A collection of Bob’s columns, When Your Life is Touched by Cancer: Practical Advice and Insights for Patients, Professionals, and Those Who Care, is available in bookstores nationwide and through online retailers such as Amazon and Barnes & Noble. All royalties from the sale of the book come to the Cancer Resource Center.

There’s a basket filled with purple ribbons next to the cash register at the Lincoln Street Diner. Purple is the color associated with pancreatic cancer, the disease that took the life of Bunny O’Brien/Schassburger. Her son, Christopher O’Brien, owns the diner and he and his family want to make more people aware of this devastating disease.

Bunny died at the age of 63, about a year and a half after she was diagnosed, but her story is very much about living. She was a nurse practitioner and the head nurse at Ithaca Dialysis Center where she healed, comforted, and supported so many people dealing with their own serious illnesses.

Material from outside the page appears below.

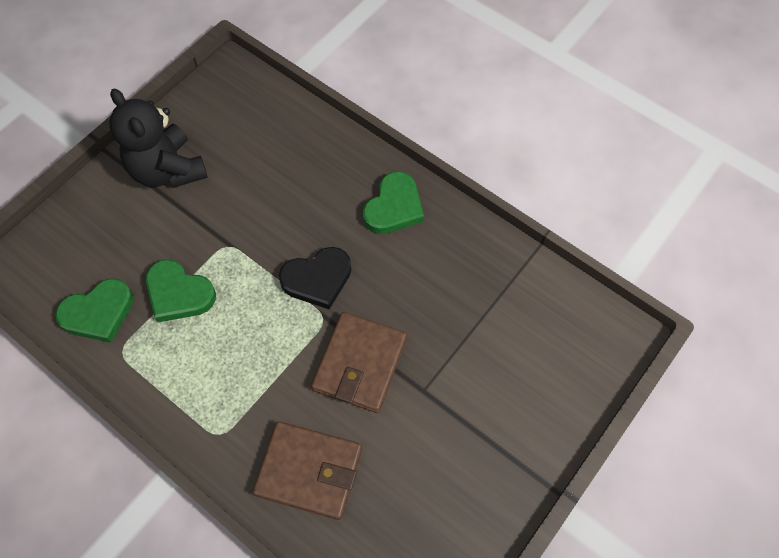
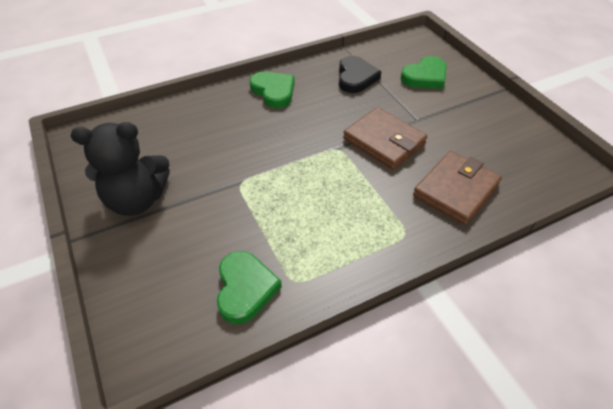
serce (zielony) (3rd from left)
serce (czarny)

Her memorial service was packed with those whom she had touched both personally and professionally.

Pancreatic cancer doesn’t get much national attention because there aren’t many survivors. The statistics are as sobering as they get. Cancer survival rates are expressed as the proportion of people diagnosed with the disease that are alive five years later. With prostate cancer, the overall survival rate is 98 percent, breast cancer – 88 percent, colorectal cancer – 64 percent. With pancreatic cancer, the survival rate is just 5 percent, the single worst survival rate of any major cancer.

In 2008, there will be an estimated 37,680 new cases of pancreatic cancer diagnosed in the United States and 34,290 deaths, the fourth leading cause of cancer deaths in both men and women.

One reason that pancreatic cancer is so deadly is because it is usually diagnosed at a late stage, when it’s already spread to other organs. There’s no early screening test like mammography for breast cancer or colonoscopy for colon cancer, and the initial symptoms of pancreatic cancer – abdominal discomfort, weight loss, etc. – are vague.

If diagnosed early, it’s still a bad cancer, but survival increases to about 20%. Not the best odds, but enough for realistic hope.

In one corner of Fall Creek, Christopher O’Brien and his family are increasing public awareness about the disease that afflicted Bunny. Sometimes, awareness isn’t about rallies or marches, but making one-to-one connections. When a person asks about the purple ribbons, they’ll be told about the disease and how it took a loved one at too young an age. And they may be directed to PanCAN, the Pancreatic Cancer Action Network (www.pancan.org), for more information.

Bunny’s professional colleagues at the Tompkins/Cortland Chapter of the Nurse Practitioner Association of New York State are planning a golf tournament in her honor and to raise funds for the Bunny O’Brien/Schassburger Pancreatic Cancer Fund (PO Box 285, Freeville, NY 13068).

My own mother, Ella Riter, died of pancreatic cancer some 25 years ago, so the purple ribbon resonated with me. I know I’m not alone. One person – or one group of people working together in a diner – can make a difference in saving lives and honoring memories.